Average Number per Hour and Daily Total

#Imports Libraries

import matplotlib.pyplot as plt

import seaborn as sns

import pandas as pd

#Loads data into DataFrame

file_path = '/content/drive/MyDrive/Motor_Vehicle_Collisions_-_Crashes_20250124.csv'

data = pd.read_csv(file_path)

#Convert CRASH DATE and CRASH TIME into datetime format

data['CRASH DATE'] = pd.to_datetime(data['CRASH DATE'])

data['CRASH TIME'] = pd.to_datetime(data['CRASH TIME'], format='%H:%M')

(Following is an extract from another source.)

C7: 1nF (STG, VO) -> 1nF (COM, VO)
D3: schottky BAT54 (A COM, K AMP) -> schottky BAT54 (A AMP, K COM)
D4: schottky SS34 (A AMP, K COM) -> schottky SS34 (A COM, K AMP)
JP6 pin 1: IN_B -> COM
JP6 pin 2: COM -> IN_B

# Pulls the day of the week from CRASH DATE

data['Day of Week'] = data['CRASH DATE'].dt.day_name()

# Time of Day Analysis

data['Hour of Day'] = data['CRASH TIME'].dt.hour

#Orders the day of the week

day_order = ['Monday', 'Tuesday', 'Wednesday', 'Thursday', 'Friday', 'Saturday', 'Sunday']

data['Day of Week'] = pd.Categorical(data['Day of Week'], categories=day_order, ordered=True)

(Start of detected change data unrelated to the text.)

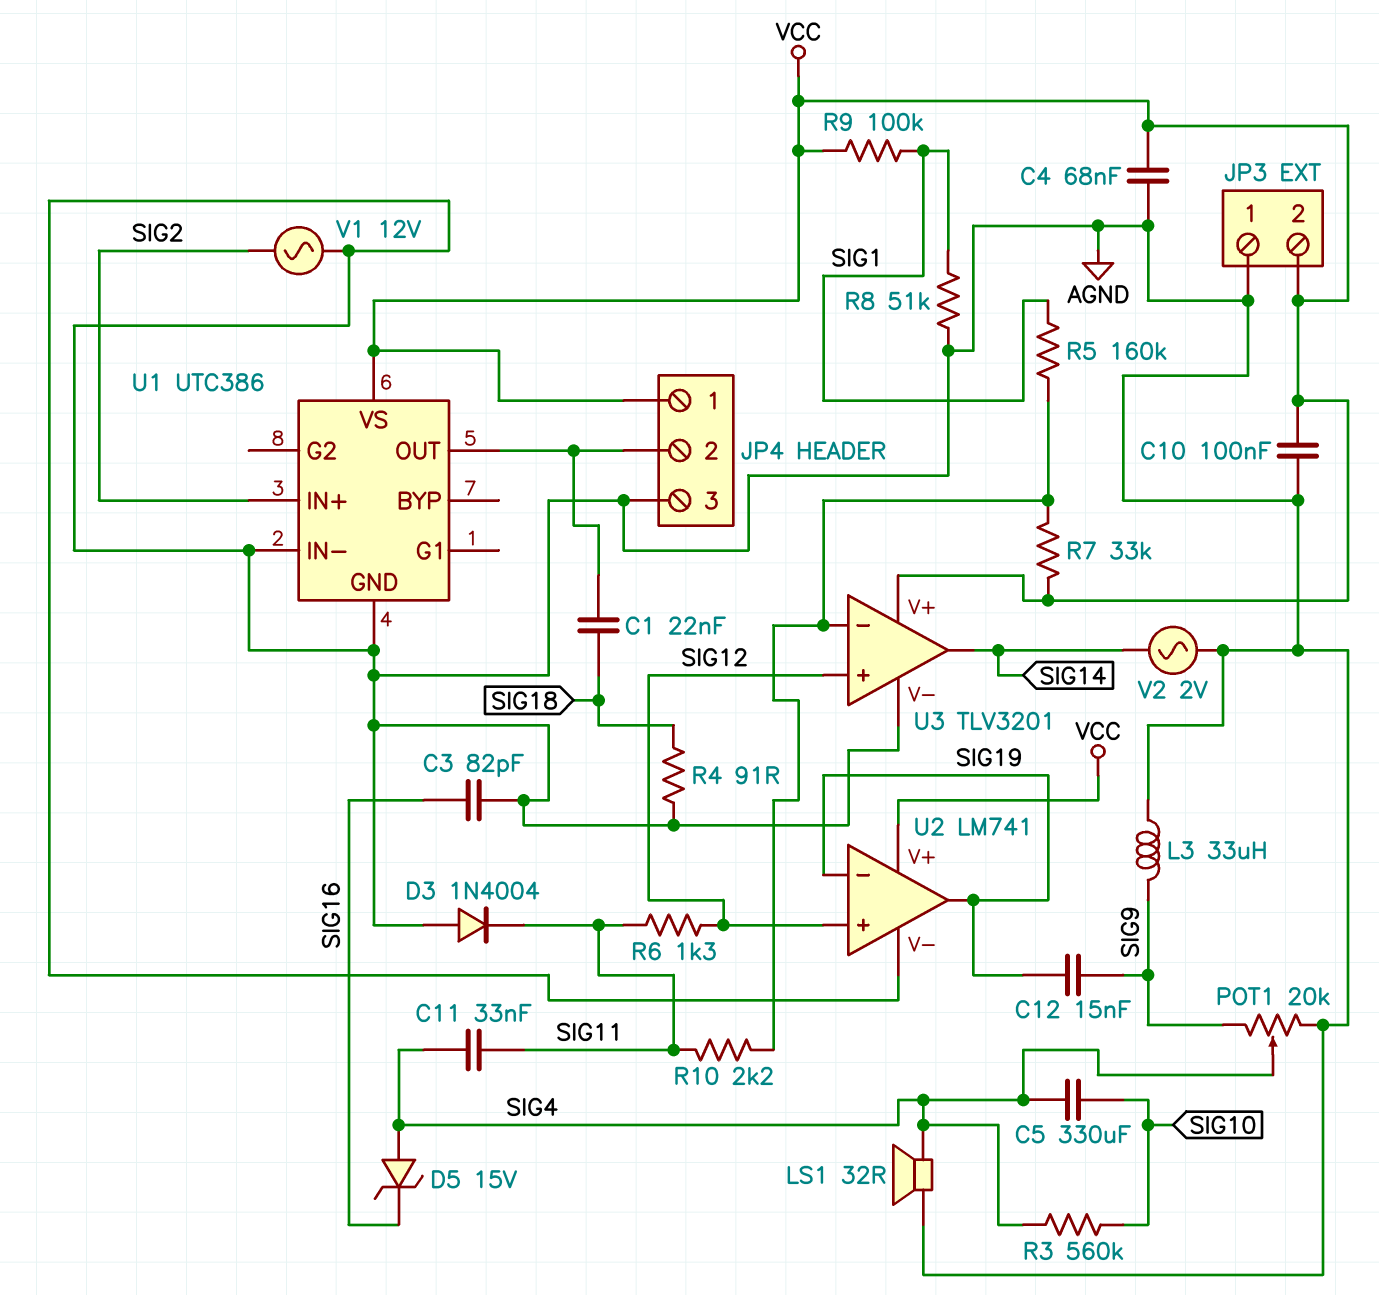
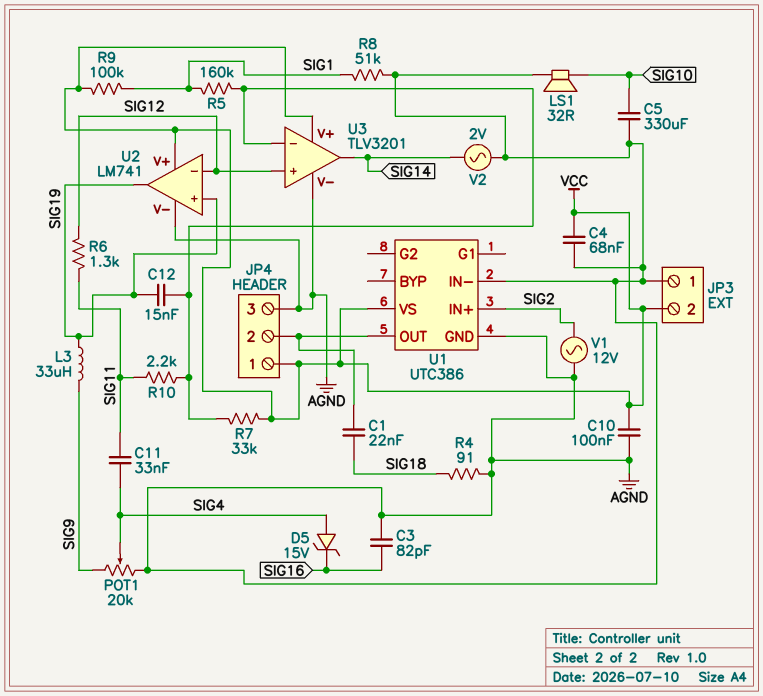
C5: 330uF (SIG4, SIG10) -> 330uF (AGND, SIG10)
C12: 15nF (SIG9, SIG19) -> 15nF (SIG19, U3/in-)
D3: diode 1N4004 (A AGND, K SIG11) -> none
L3: 33uH (AGND, SIG9) -> 33uH (SIG9, SIG19)
LS1: speaker 32R (AGND, SIG4) -> speaker 32R (AGND, SIG10)
R3: 560k (SIG4, SIG10) -> none
U2 pin in+: SIG12 -> SIG19
U2 pin in-: SIG19 -> SIG12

#Finds the average number of pedestrians involved crashes

pedestrian_crashes_by_day = data.groupby('Day of Week')[['NUMBER OF PEDESTRIANS INJURED', 'NUMBER OF PEDESTRIANS KILLED']].sum().sum(axis=1)

# Filter the data to include only pedestrian-related crashes

pedestrian_crashes = data[(data['NUMBER OF PEDESTRIANS INJURED'] > 0) | (data['NUMBER OF PEDESTRIANS KILLED'] > 0)]

# Group by 'Hour of Day' and calculate the average number of crashes per hour

average_pedestrian_crashes_per_hour = pedestrian_crashes.groupby('Hour of Day').size() / pedestrian_crashes['Hour of Day'].nunique()

#Set plot style

sns.set(style="whitegrid")

#Plot the Day of the Week data

plt.figure(figsize=(15,6))

sns.barplot(x= pedestrian_crashes_by_day.index, y= pedestrian_crashes_by_day.values, palette= 'mako')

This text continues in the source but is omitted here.